It is becoming more popular to read content on smartphones. Every phone comes with its own ebook reader. Believe or not, it is very easy to create your own ebook files on Fedora.

This article shows two different methods to create an EPUB. The epub format is one of the most popular formats and is supported by many open-source applications.

Most people will ask “Why bother creating an EPUB file when PDFs are so easy to create?” The answer is: “Have you ever tried reading a sheet of paper when you can only see a small section at a time?” In order to read a PDF you have to keep zooming and moving around the document or scale it down to a small size to fit the screen.
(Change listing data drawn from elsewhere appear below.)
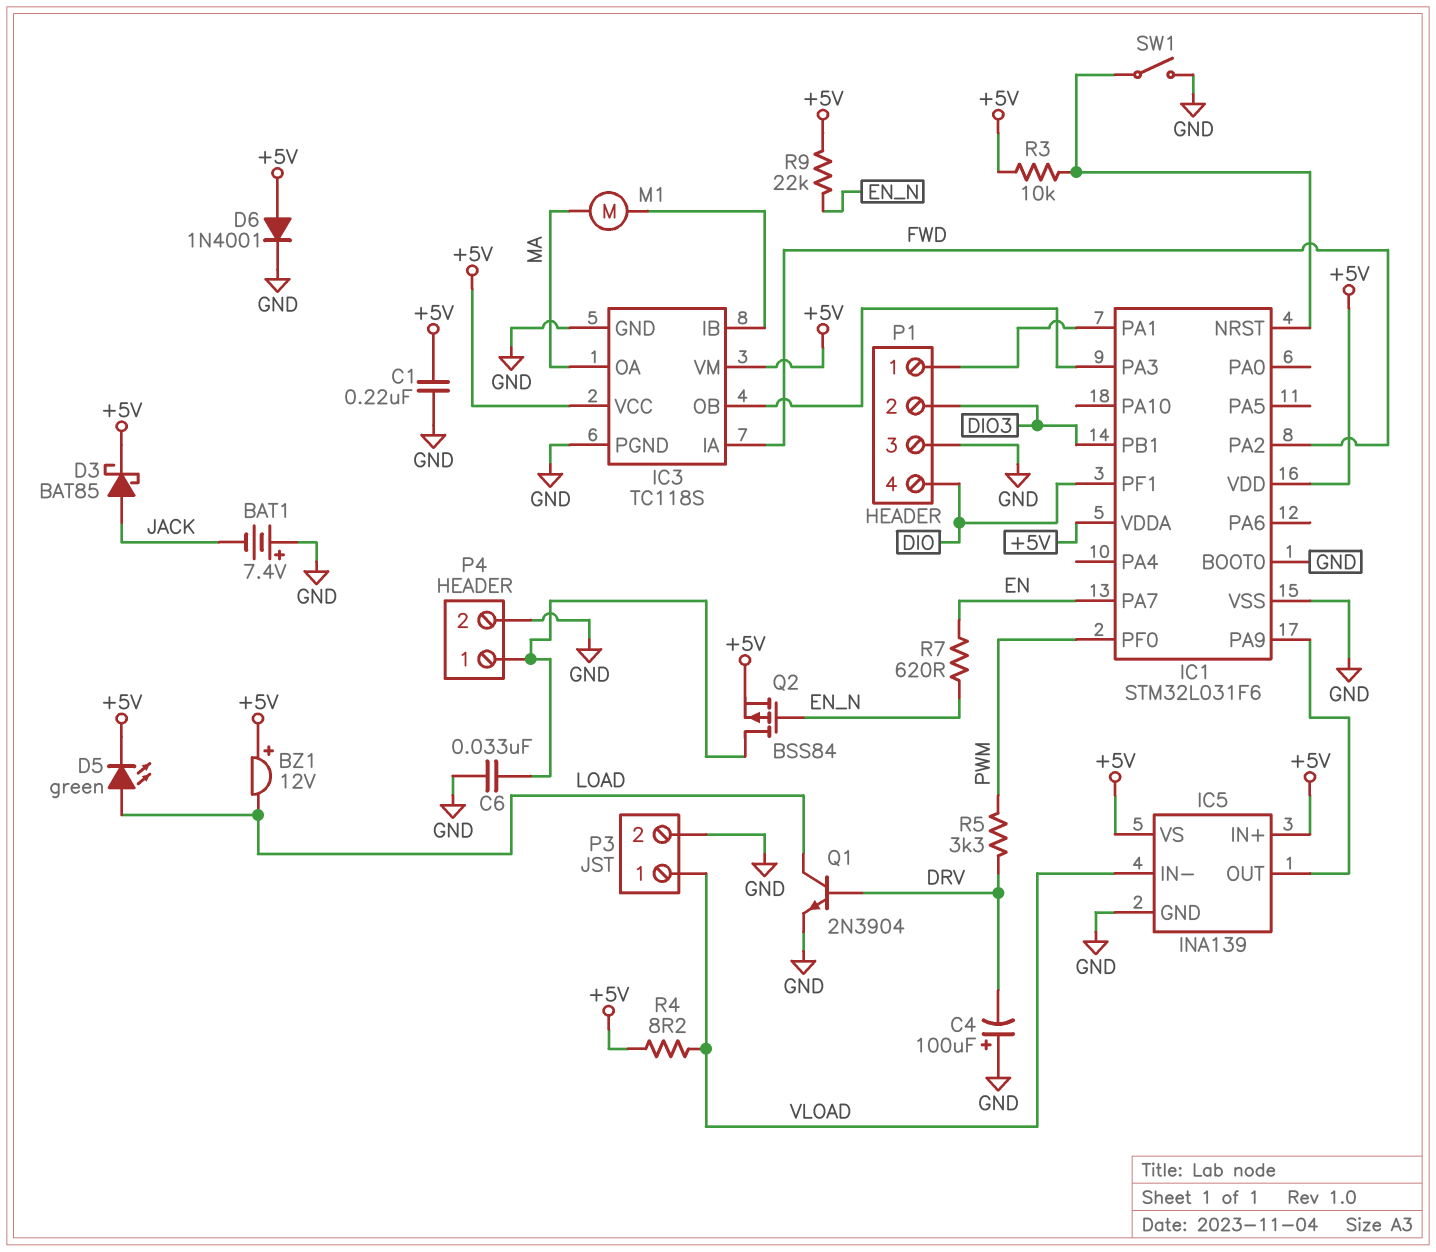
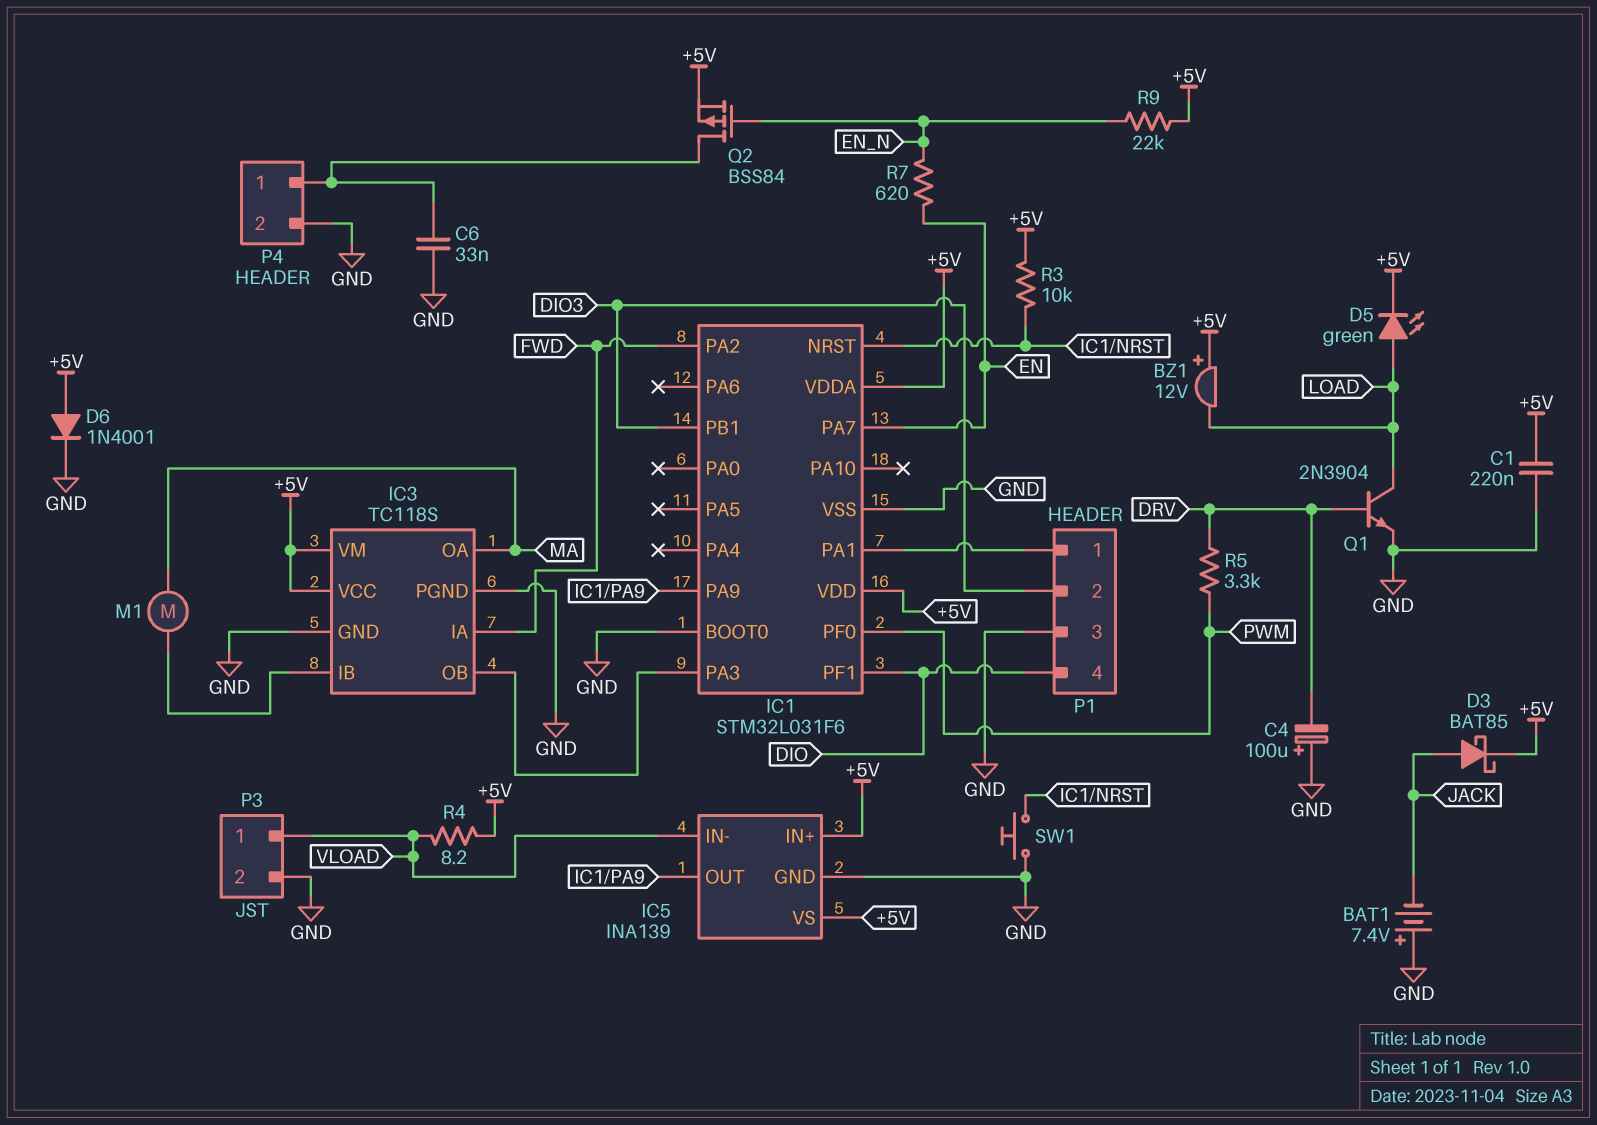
SW1: switch (GND, IC1/NRST) -> button (GND, IC1/NRST)

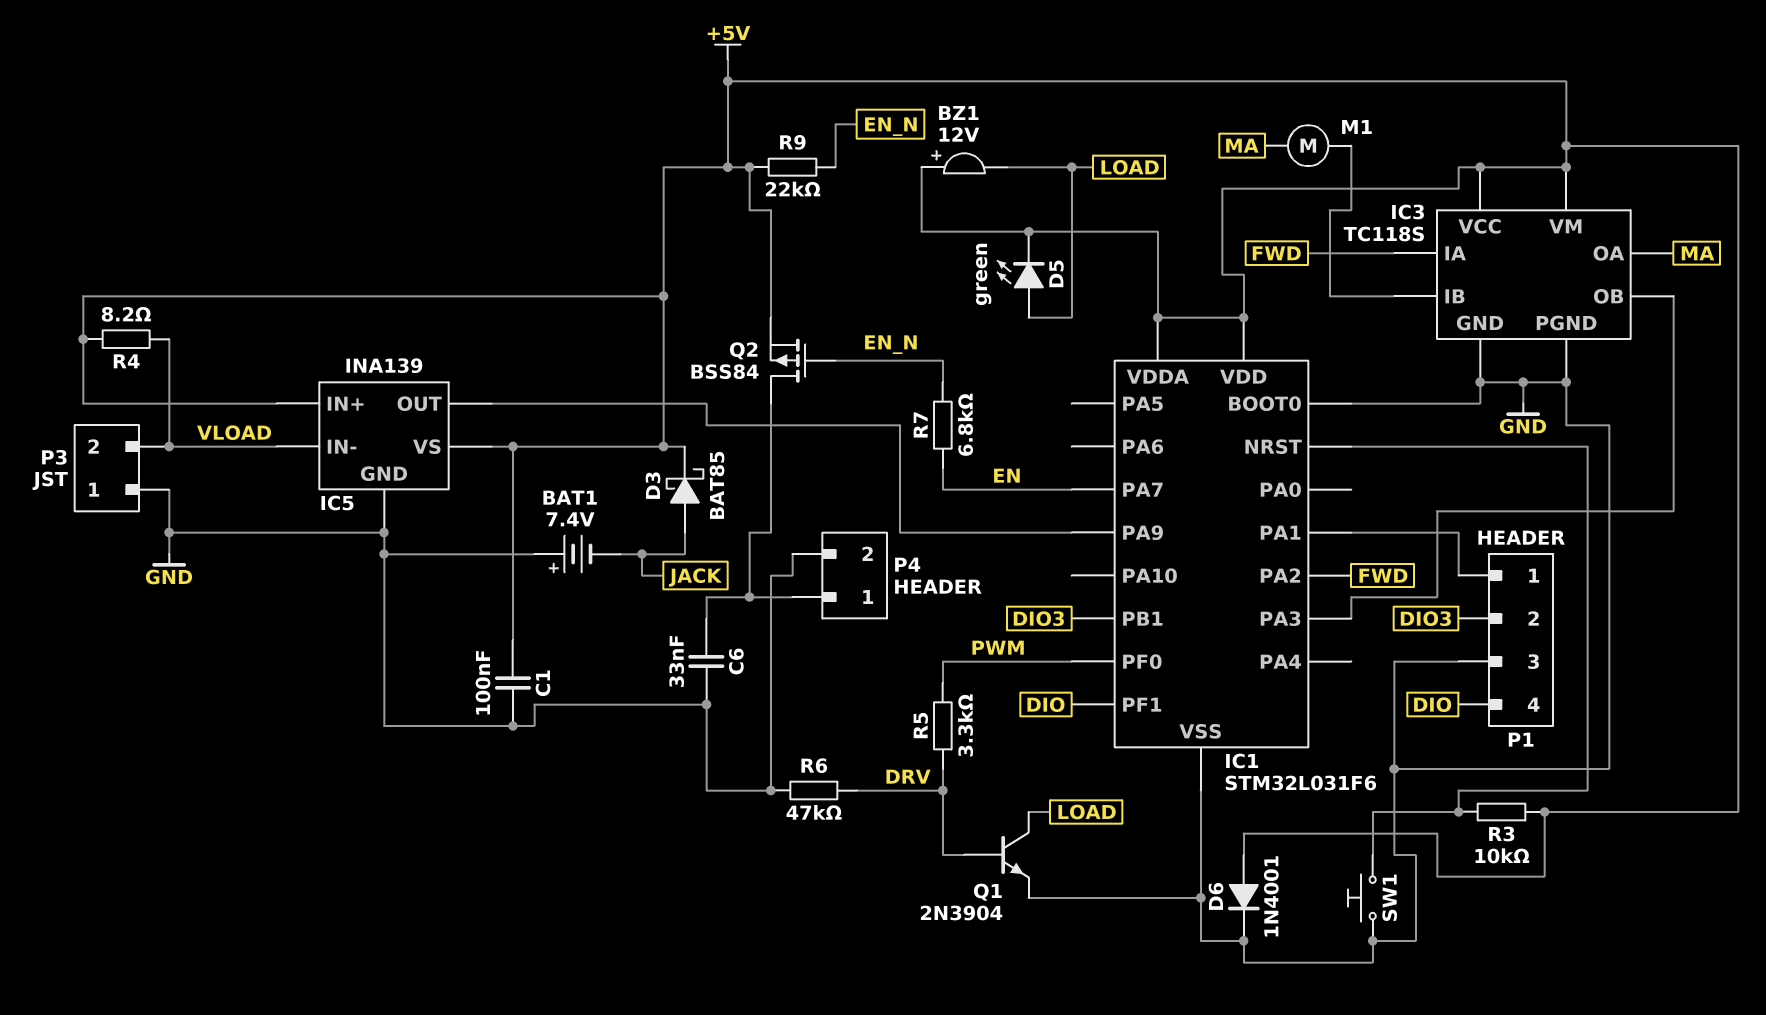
C1: 220nF (+5V, GND) -> 100nF (+5V, GND)
C4: 100uF (plus GND, minus DRV) -> none
P3 pin 1: VLOAD -> GND
P3 pin 2: GND -> VLOAD
R6: none -> 47k (DRV, GND)
R7: 620 (EN, EN_N) -> 6.8k (EN, EN_N)

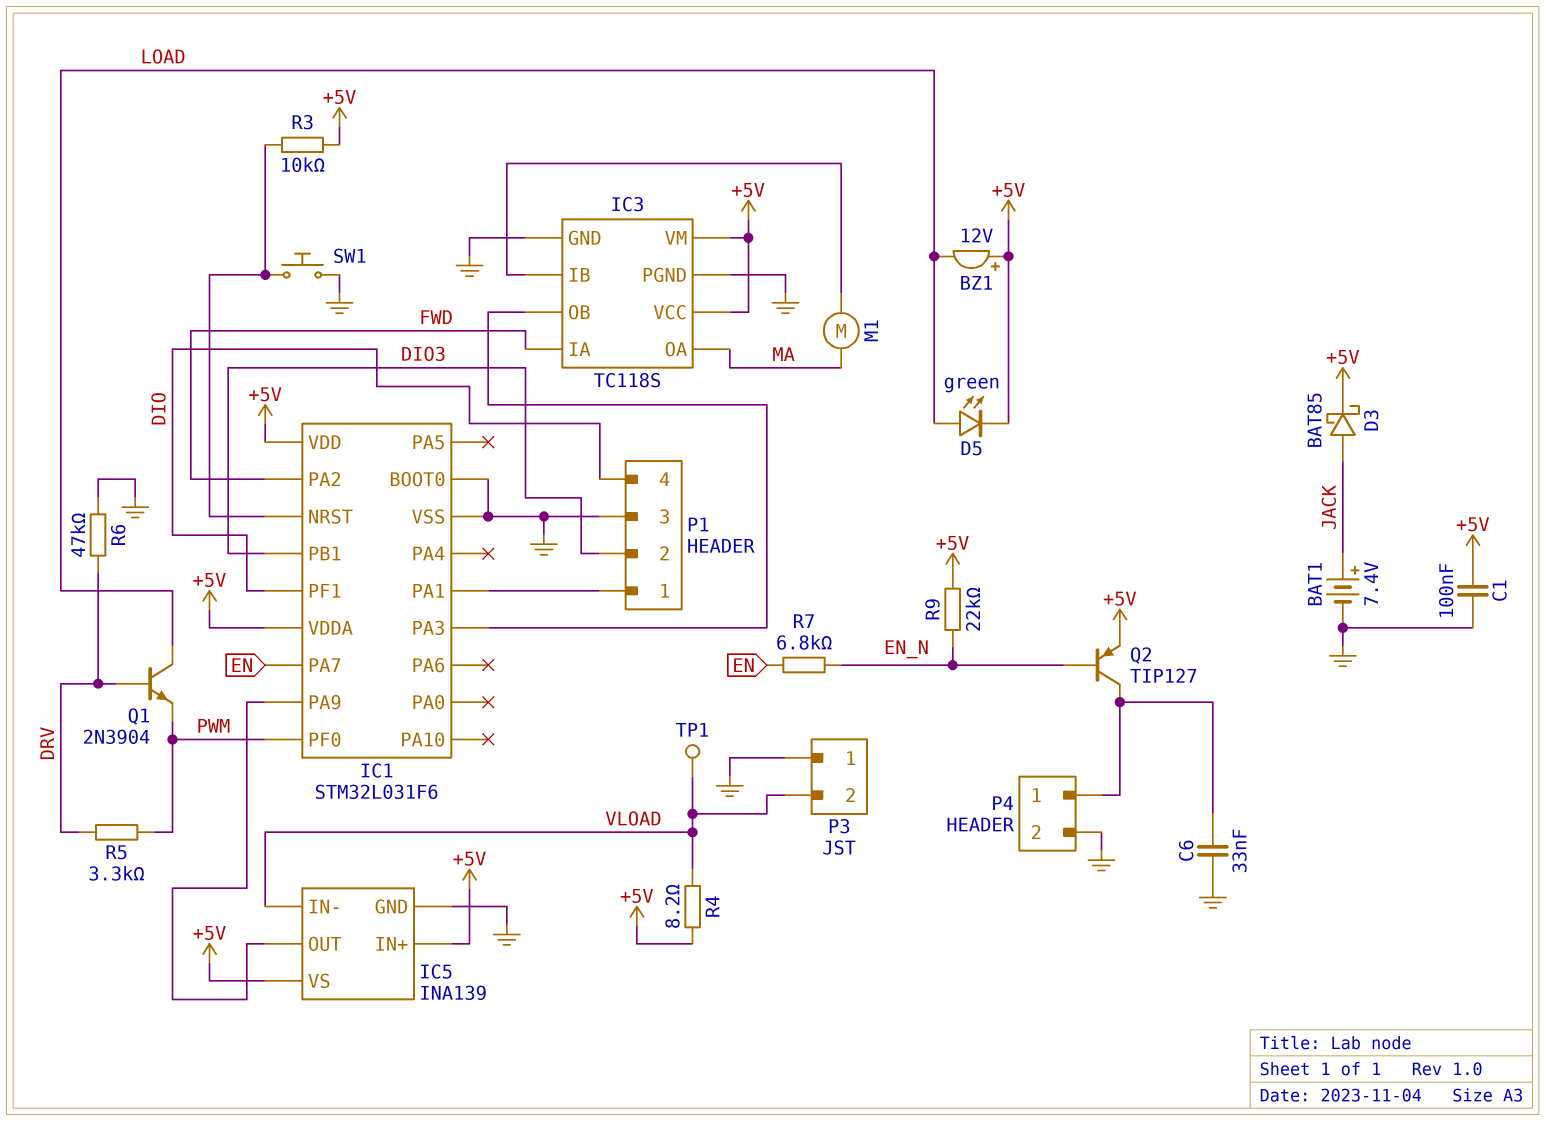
BAT1: 7.4V (plus GND, minus JACK) -> 7.4V (plus JACK, minus GND)
D6: diode 1N4001 (A +5V, K GND) -> none
Q1: NPN 2N3904 (B DRV, C LOAD, E GND) -> NPN 2N3904 (B DRV, C LOAD, E PWM)
Q2: PMOS BSS84 (G EN_N, D P4/1, S +5V) -> PNP TIP127 (B EN_N, C P4/1, E +5V)
TP1: none -> test point (VLOAD)

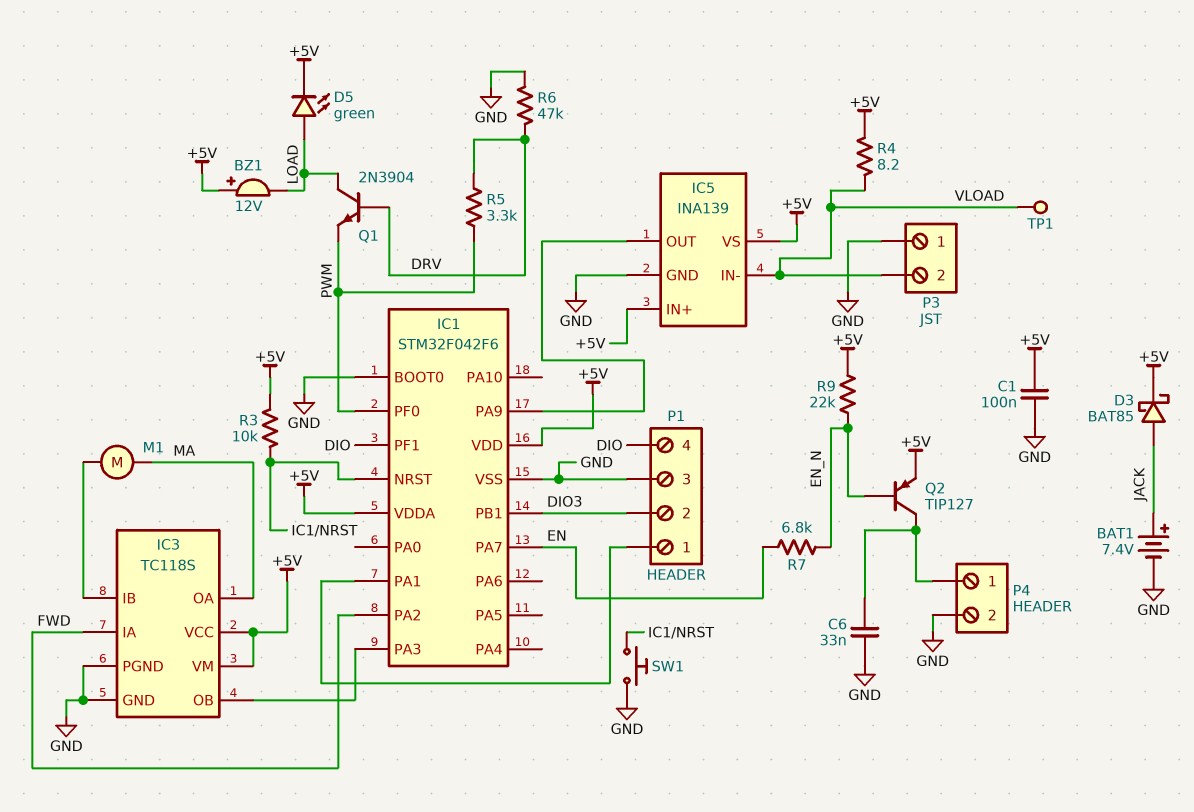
IC1: STM32L031F6 -> STM32F042F6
An EPUB file, on the other hand, is designed to fit many different screen types.

Method 1: ghostwriter and pandoc

This first method creates a quick ebook file. It uses a Markdown editor named ghostwriter and a command-line document conversion tool named pandoc.

You can either search for them and install them from the Software Center or you can install them from the terminal. If you are going to use the terminal to install them, run this command: sudo dnf install pandoc ghostwriter.

For those who are not aware of what Markdown is, here is a quick explanation. It is a simple markup language created a little over 15 years ago. It uses simple syntax to format plain text. Markdown files can then be converted to a whole slew of other document formats.

ghostwriter

Now for the tools. ghostwriter is a cross-platform Markdown editor that is easy to use and does not get in the way. pandoc is a very handy document converting tool that can handle hundreds of different formats.

To create your ebook, open ghostwriter, and start writing your document. If you have used Markdown before, you may be used to making the title of your document Heading 1 by putting a pound sign in front of it. Like this: # My Man Jeeves. However, pandoc will not recognize that as the title and put a big UNTITLED at the top of your ebook. Instead put a % in front of your title. For example, % My Man Jeeves. Sections or chapters should be formatted as Heading 2, i.e. ## Leave It to Jeeves. If you have subsections, use Heading 3 (###).

Once your document is complete, click File -> Export (or press Ctrl + E). In the dialog box, select between several options for the Markdown converter. If this is the first time you have used ghostwriter, the Sundown converter will be picked by default. From the dialog box, select pandoc. Next click Export. Your EPUB file is now created.

ghostwriter export dialog box

Note: If you get an error saying that there was an issue with pandoc, turn off Smart Typography and try again.

Method 2: calibre

If you want a more polished ebook, this is the method that you are looking for. It takes a few more steps, but it’s worth it.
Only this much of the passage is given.